3. From your Doppler formula, the observed frequency in the lab frame changes with locations, as you indicated in your post #73:

"Off of the x-axis the Doppler shift depends on both position and time..."

That means a photon's frequency changes during propagation

No, it doesn't. Different photons go to different locations. No photon changes frequency.

You are really good at making incorrect conclusions from correct premises. Here is another example:

The wave 4-vector (k',w'/c) in the source-rest frame and (x',ct') are completely independent originally, belonging to two different spaces.

Many physics equations express a dependence between vectors in two different spaces. The fact that they are in different spaces has nothing to do with whether or not two vectors are independent. In this case the dependency between x and k is given by the equation $$\phi=g_{\mu\nu}x^{\mu}k^{\nu}$$

 

[Dale]

I realized that your Lorentz transformation is not a "standard" Lorentz transformation.

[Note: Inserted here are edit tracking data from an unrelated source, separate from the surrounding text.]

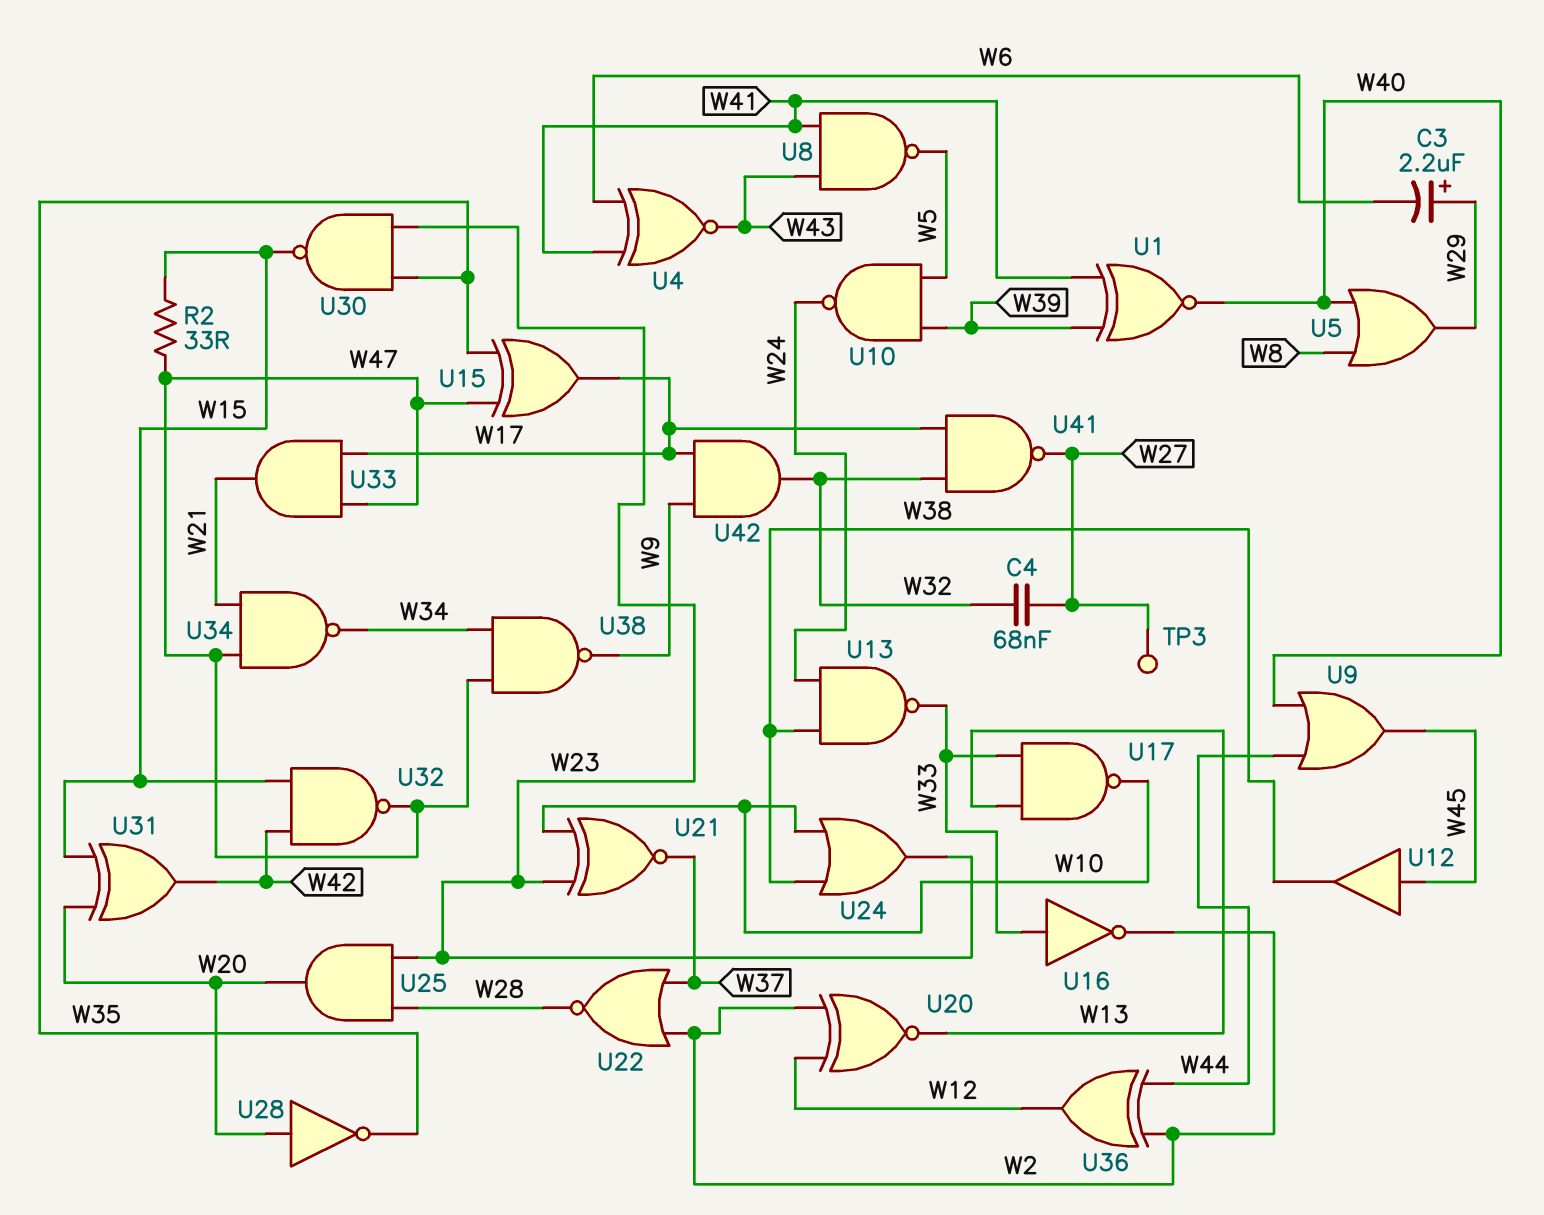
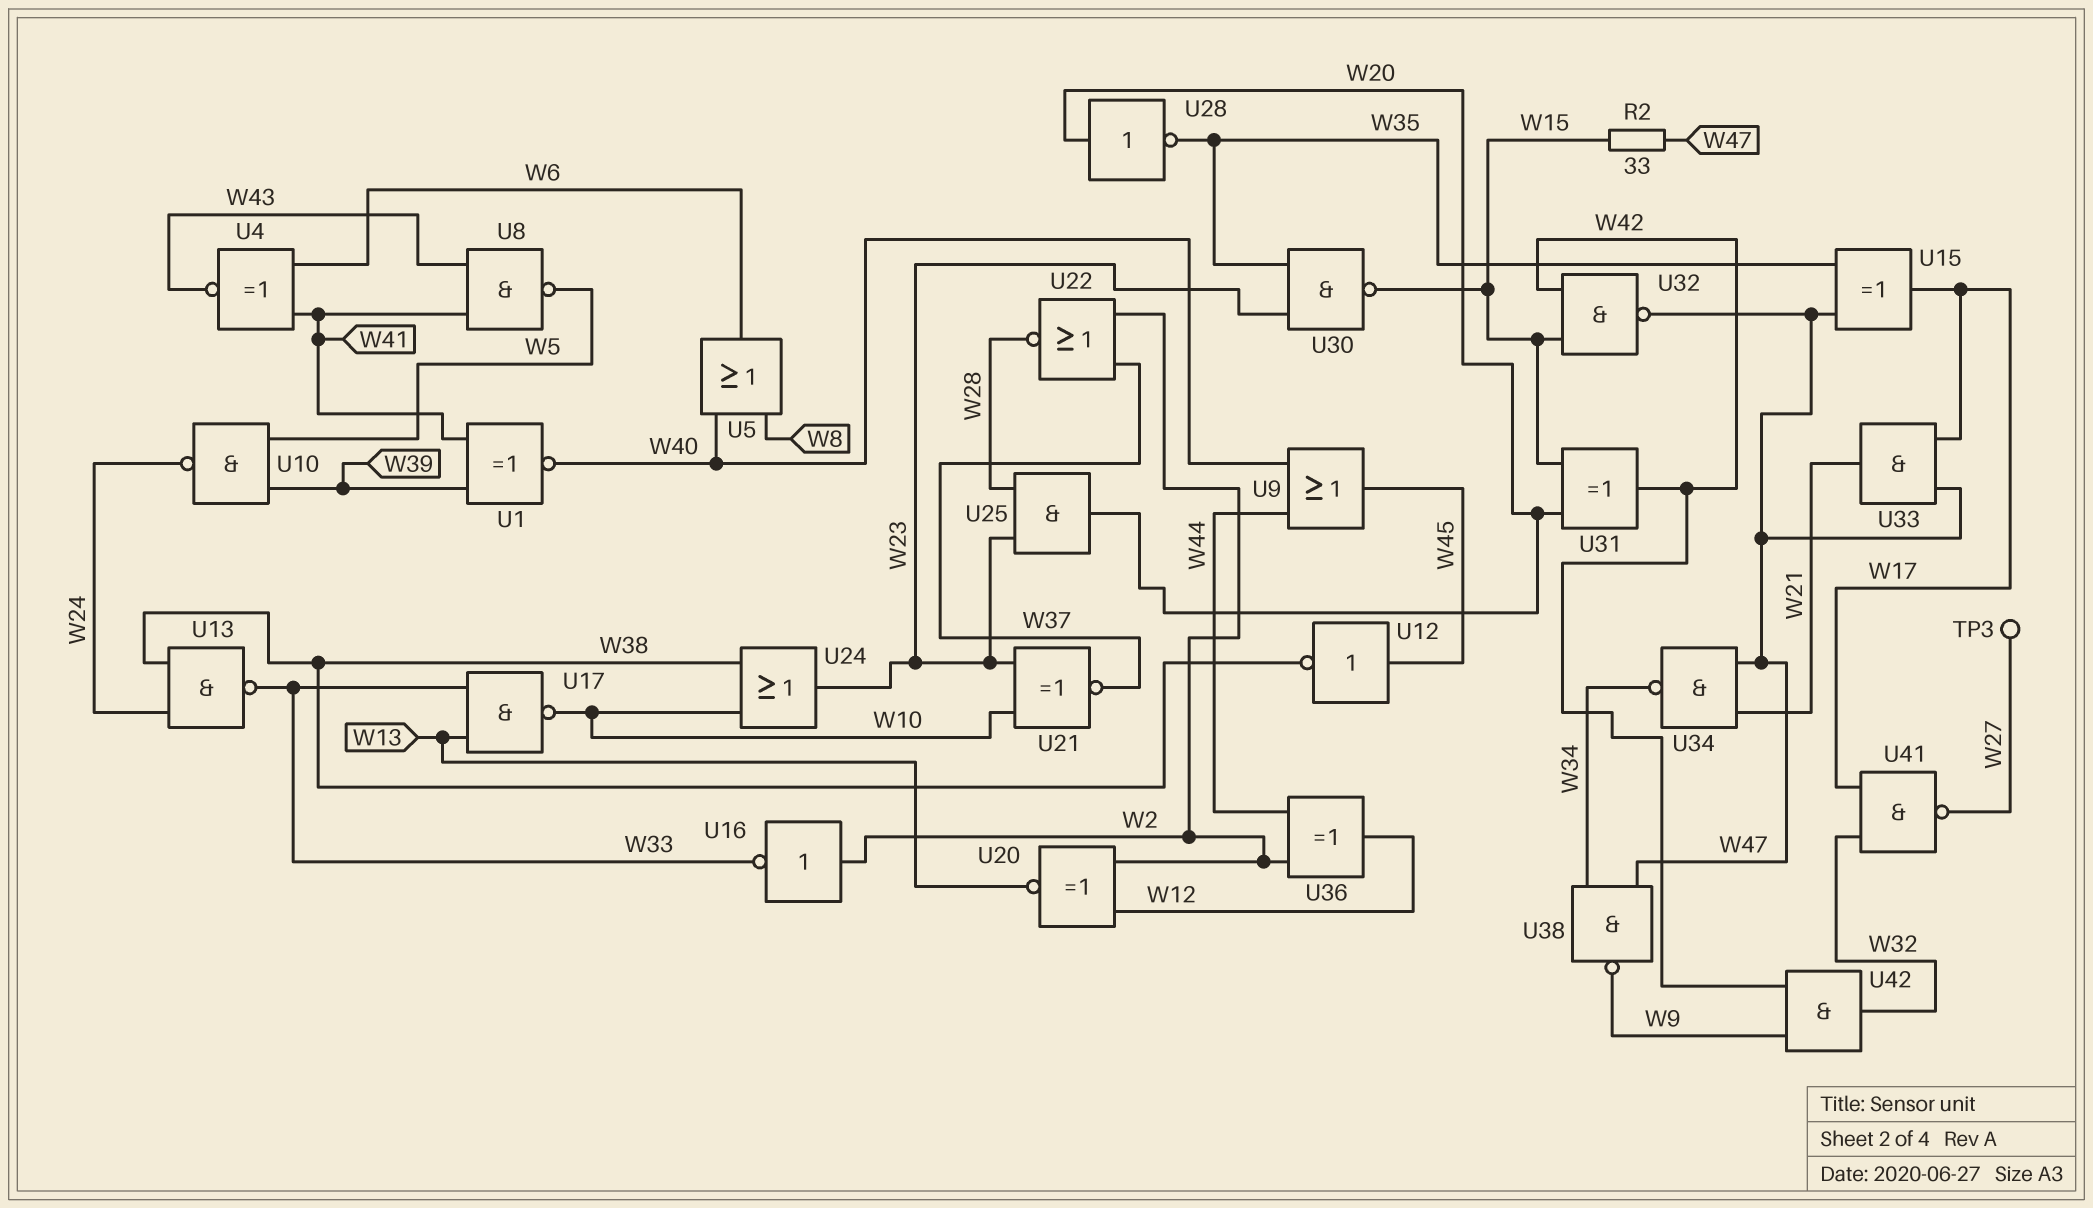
C3: 2.2uF (plus W29, minus W6) -> none
C4: 68nF (W27, W32) -> none
U5: OR (in W8, in W40, out W29) -> OR (in W8, in W40, out W6)
U12: buffer (in W45, out W38) -> NOT (in W45, out W38)
U16: NOT (in W33, out W2) -> NOT (in W2, out W33)
U42: AND (in W9, in W17, out W32) -> AND (in W9, in W42, out W32)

Let me explain.

Then kindly point out in my code exactly where my code deviates from a standard Lorentz transform.

I assert that it is standard and as evidence I have posted the formula I used, a link to the standard formula for comparison, and my code. You are either saying I am a liar and deliberately misrepresenting my code or you are saying I am stupid and don't realize I am misrepresenting it.

So either point out the exact line in my code where I deviate from the standard Lorentz transform or stop impugning my integrity.

 

[PeterDonis]

No, it doesn't. Different photons go to different locations. No photon changes frequency.

I had been trying to figure out how to describe that particular error keji8341 was making, but this sums it up perfectly.

 

[keji8341]

Then kindly point out in my code exactly where my code deviates from a standard Lorentz transform.

I assert that it is standard and as evidence I have posted the formula I used, a link to the standard formula for comparison, and my code. You are either saying I am a liar and deliberately misrepresenting my code or you are saying I am stupid and don't realize I am misrepresenting it.

So either point out the exact line in my code where I deviate from the standard Lorentz transform or stop impugning my integrity.

Dear DaleSpam, you misunderstood my comments. You are a very kind and serious scientist; I am very happy that I had a chance to discuss the question I raised. I completely believe your calculations based on your own math model. Although we have different academic viewpoints, I find that you have a very deep understanding in relativity, you have quick reflections to new physical problems, and you are a very strong discussion rival who I have never met in this field. All my comments are just pointing to academic issues, nothing else. If any of my words make you unhappy, that is never my original intention, and I apologize to you.